# Closed: Not taking new visitors. Ty everyone!



## PauperSkittles (Apr 16, 2020)

Judy is crafting an Ironwood Cupboard
- Judy lives in the top right of the map.
- Please leave using the airport.
- Tips are welcome (pref leftover DIY, but anything is fine), but not required.
- Please don't grab any fruit/ flowers etc.


----------



## KarinaKatrea (Apr 16, 2020)

Would love to come!


----------



## Gracelia (Apr 16, 2020)

Could I come over?


----------



## Hermione Granger (Apr 16, 2020)

May i visit?


----------



## Deligrace (Apr 16, 2020)

Would love to come!


----------



## GereGere (Apr 16, 2020)

Can i go? ^^


----------



## AutomationAir (Apr 16, 2020)

I'd love to come by!


----------



## Alita89 (Apr 16, 2020)

I would love to come and can bring a diy recipe .


----------



## Meira (Apr 16, 2020)

interested!


----------



## No2Zipper (Apr 16, 2020)

I would love to visit!


----------



## xrllor (Apr 16, 2020)

Could I visit as well?


----------



## brangein (Apr 16, 2020)

Love to come thanks!


----------



## LadyCheshire (Apr 16, 2020)

Would love to come! If you still have time and room ^_^ Ty in advance!


----------



## PauperSkittles (Apr 16, 2020)

I'm slowly inviting everyone I can invite


----------



## vallie (Apr 16, 2020)

Hey! I would love to come to if you still have the time


----------



## storybymori (Apr 16, 2020)

Interested in visiting if you have the space.


----------



## Kiikay (Apr 16, 2020)

i would like to visit pls c:


----------



## Richluna (Apr 16, 2020)

Hi!!
I will like to visit please


----------



## Tasuot (Apr 16, 2020)

Hello there! I would love to come over if this is still active!


----------



## theviolentlolita (Apr 16, 2020)

I'd love to come if she's still crafting!


----------



## Tsen (Apr 16, 2020)

Edit: sorry, nvm!


----------



## pinkx2 (Apr 16, 2020)

I would love to come if possible!


----------



## PauperSkittles (Apr 16, 2020)

Underestimated how long this takes - still inviting people slowly but surely


----------



## Jazminur (Apr 16, 2020)

If she’s still crafting after you’re caught up I would love to drop by


----------



## Khris (Apr 16, 2020)

May I come !


----------



## peekopecko (Apr 16, 2020)

Can I come please?


----------



## Savato (Apr 16, 2020)

May I join?


----------



## Bunnybea (Apr 16, 2020)

If there's time,  I'd love to come grab it, ty.

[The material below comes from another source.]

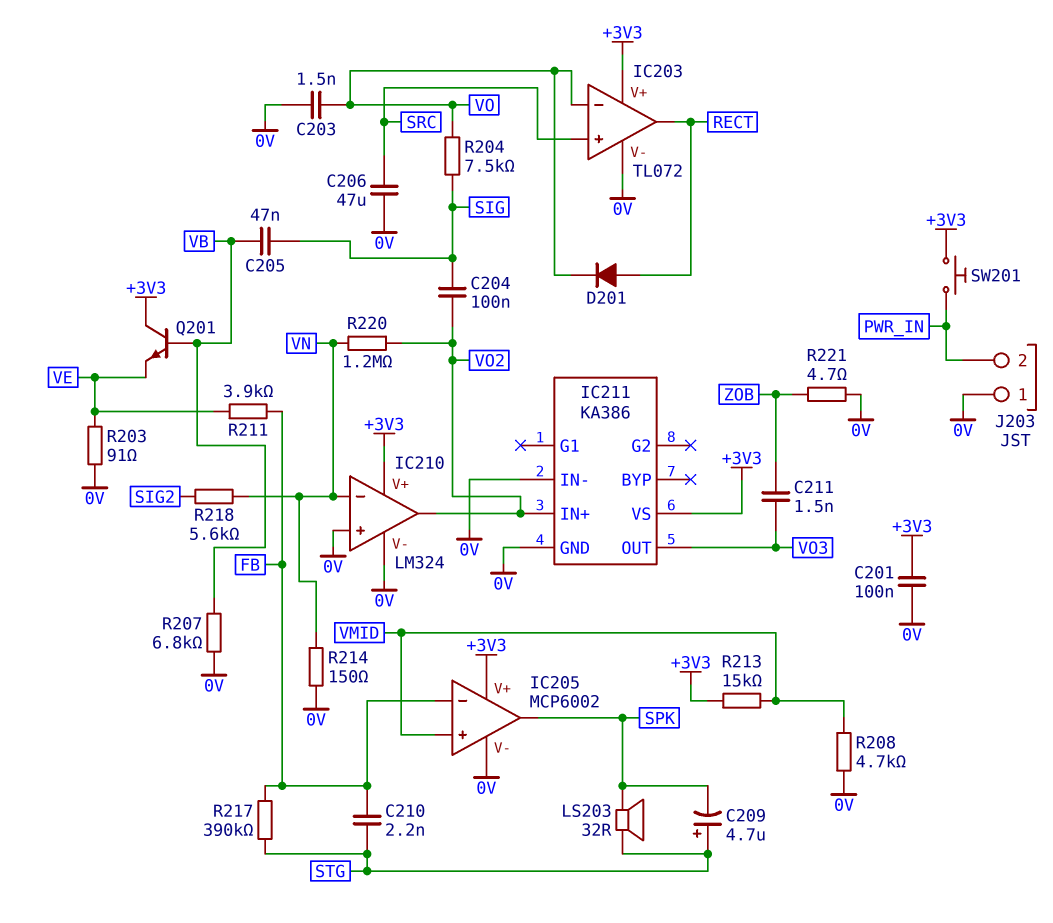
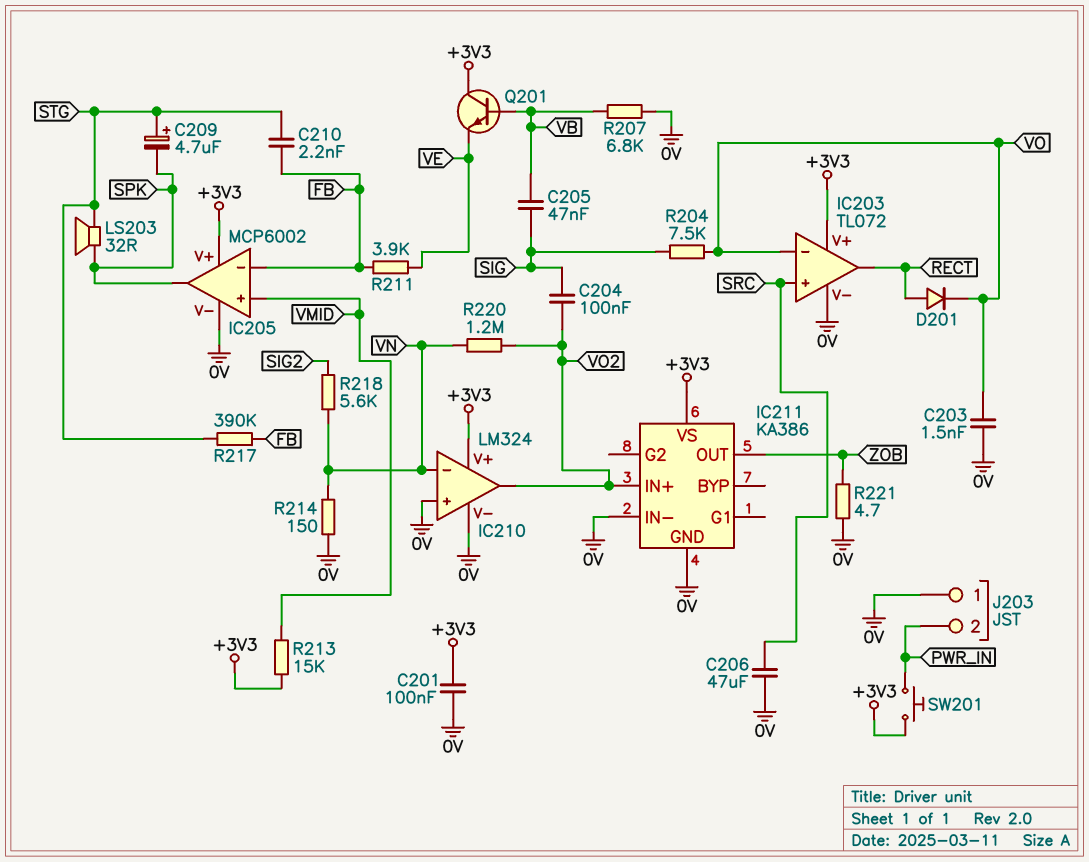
C211: 1.5nF (VO3, ZOB) -> none
IC211 pin OUT: VO3 -> ZOB
R203: 91 (0V, VE) -> none
R208: 4.7k (0V, VMID) -> none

Will tip!


----------



## Shadowhunter (Apr 16, 2020)

I'd love to come by as well if she is still crafting!!


----------



## katie. (Apr 16, 2020)

Hi if shes still crafting would love to visit to get the recipe


----------



## Ferluna93 (Apr 16, 2020)

Hello, I want to go!!


----------



## PauperSkittles (Apr 16, 2020)

I'm trying to invite everyone who commented but probably won't take people below this post - I don't know how long they craft for and it has been going on for quite some time now  Thanks for visiting <3


----------



## asheu (Apr 16, 2020)

If she's still crafting I'd love to come


----------



## brangein (Apr 16, 2020)

Ty


----------



## punctuallyAbsent (Apr 16, 2020)

may i please visit? ^^;


----------